Porque no clipe, a música automaticamente passa a ser associada a uma imagem que é passada pelo diretor (que nem sempre é a mesma do compositor da música), ao invés do ouvinte construir a sua própria imagem da música – mais ou menos como funciona com os livros. Às vezes o clipe pode até atrapalhar a compreensão da música, se você não gostar das imagens. Eu acho clipes ótimos (mesmo porque, eu vivo disso) – mas depois que você já ouviu a música por si só.

8) Outro dia encontrei no meu baú um artigo de quase meia página do Jornal do Brasil do final dos anos 80.

O artigo falava da falta de espaços para bandas independentes tocarem no Rio e anunciando um novo espaço, com fotos e entrevistas com 3 bandas sem gravadora (inclusive a minha, Ao Redor da Alma). Ou seja, isso sempre foi (e talvez sempre será) um problema para quem não está no “mainstream”.

O que mudou, e muito, foi a falta de espaço para esses artistas na grande mídia – esse mesmo artigo seria impensável hoje em dia. Nos anos 80 havia esse espaço nas páginas normais dos cadernos culturais dos jornais, dos anos 90 até os anos 00 havia os espaços semanais específicos para isso. Como o Rio Fanzine de Tom Leão e Calbuque em O Globo, o Zine no Jornal do Brasil, o Folha Teen na Folha de São Paulo e similares no Estadão e jornais espalhados pelo Brasil. E nos anos 2010 esse espaço sumiu.

Quem faz esse papel (e muito bem) hoje em dia são os blogs e sites (nunca sei ao certo a diferença) musicais. Como o POP FANTASMA, Célula Pop, Hits Perdidos, Popload, etc. Mas isso deixa a música independente de certa forma num gueto alternativo, sem chegar ao leitor “normal” de jornal. E o mesmo aconteceu nos outros meios de comunicação, tais como TV (e o foco mudou para o YouTube) e rádio (onde as webrádios tocam as novidades).

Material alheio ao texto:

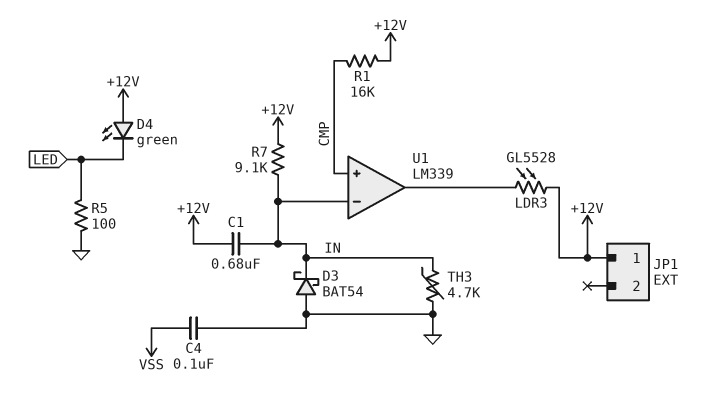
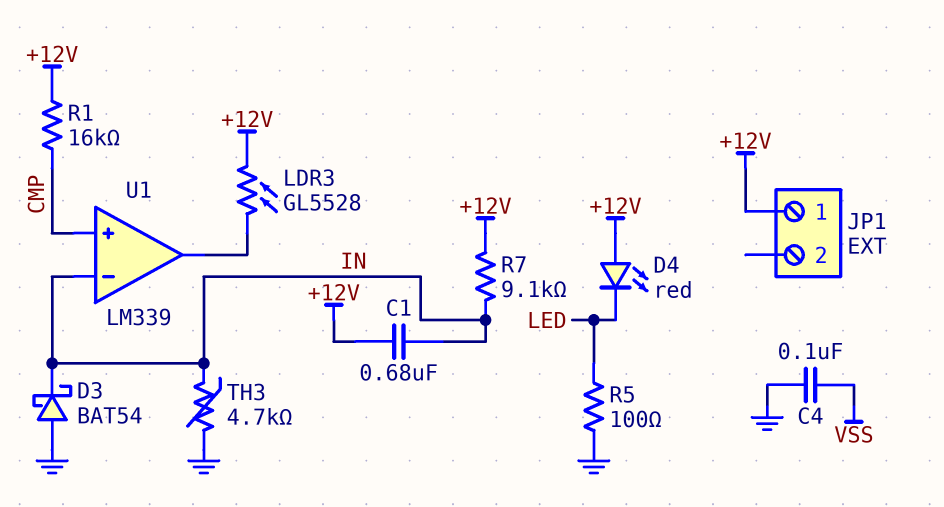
D4: LED green (A +12V, K LED) -> LED red (A +12V, K LED)

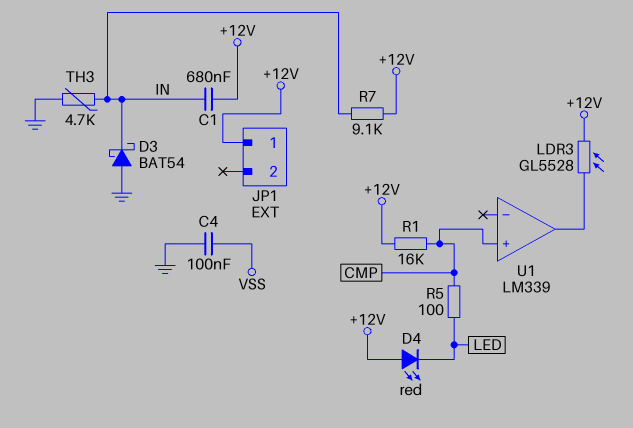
R5: 100 (GND, LED) -> 100 (CMP, LED)
U1 pin in-: IN -> none

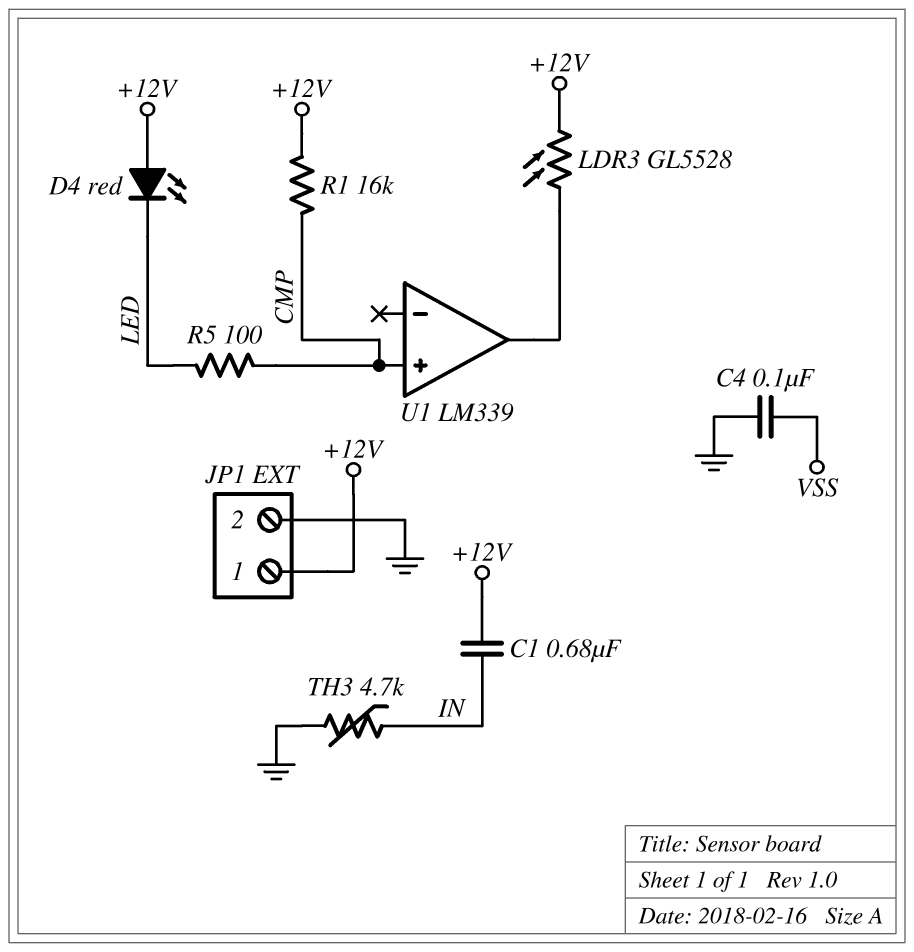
D3: schottky BAT54 (A GND, K IN) -> none
JP1 pin 2: none -> GND
R7: 9.1k (+12V, IN) -> none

9) Ainda sobre shows (e a falta que eles fazem nessa pandemia).

Pra mim eles funcionam como um energizante natural e às vezes me levam a um êxtase e “purificação da alma”, meio como acontece com religiosos nos seus rituais. Especialmente os shows para até cem pessoas, nos quais o contato com o artista é mais próximo e a energia circula mais rapidamente e facilmente.

Odeio grande festivais, onde a maioria das pessoas não liga para o que acontece em cima do palco, mas ao redor dele. E sinceramente não entendo como shows incríveis no Rio de Janeiro ficam vazios. Às vezes nem mesmo os artistas da cena comparecem para prestigiar, o que acaba sendo um tiro no próprio pé.

10) Tá rolando uma cena (ainda não articulada) interessante no Rio de artistas mais velhos, a partir dos 40.

Eles já tocaram em trocentas bandas – muitas delas famosas – e/ou com artistas renomados e que continuam fazendo um trabalho consistente e significativo.

Bandas como Tripa Seca (com Nervoso e Renatinho do Acabou la Tequila, Melvin e Marcelo Callado), Albaca (com Bacalhau do Planet Hemp e Autoramas), Katina Surf (com Larry Antha do Sex Noise), O Branco e o Índio (com Bruno Rezende do Carne de Segunda), Ladrão (do Formigão do Planet Hemp), Elétrico Vesúvio (com Bacalhau, Lucky Leminski do X-Rated e Olmar do Black Future), Homobono (do Djangos, que continua ativo), Estranhos Românticos (com Mauk da Big Trep), The Dead Suns (com o Francisco Kraus do Second Come), Melvin & os Inoxidáveis (nem precisa falar com quem o Melvin já tocou, né? rs), Gilber T (que tocou no Tornado), Marcello Calado (que tocou com Caetano Veloso e meio Rio de Janeiro), Tomba Orquestra (com Bruno Marcus que era do Quinto Andar).

Além de Latexxx, Greco, Beach Combers, Vulcânicos, Comandante 22 e outros. São artistas que às vezes nem trabalham mais com música (às vezes outras sim, como compositores de trilha sonora e/ou produtores). Mas que ainda têm muito a dizer com sua música e se recusam a parar de criar, gravar e fazer shows.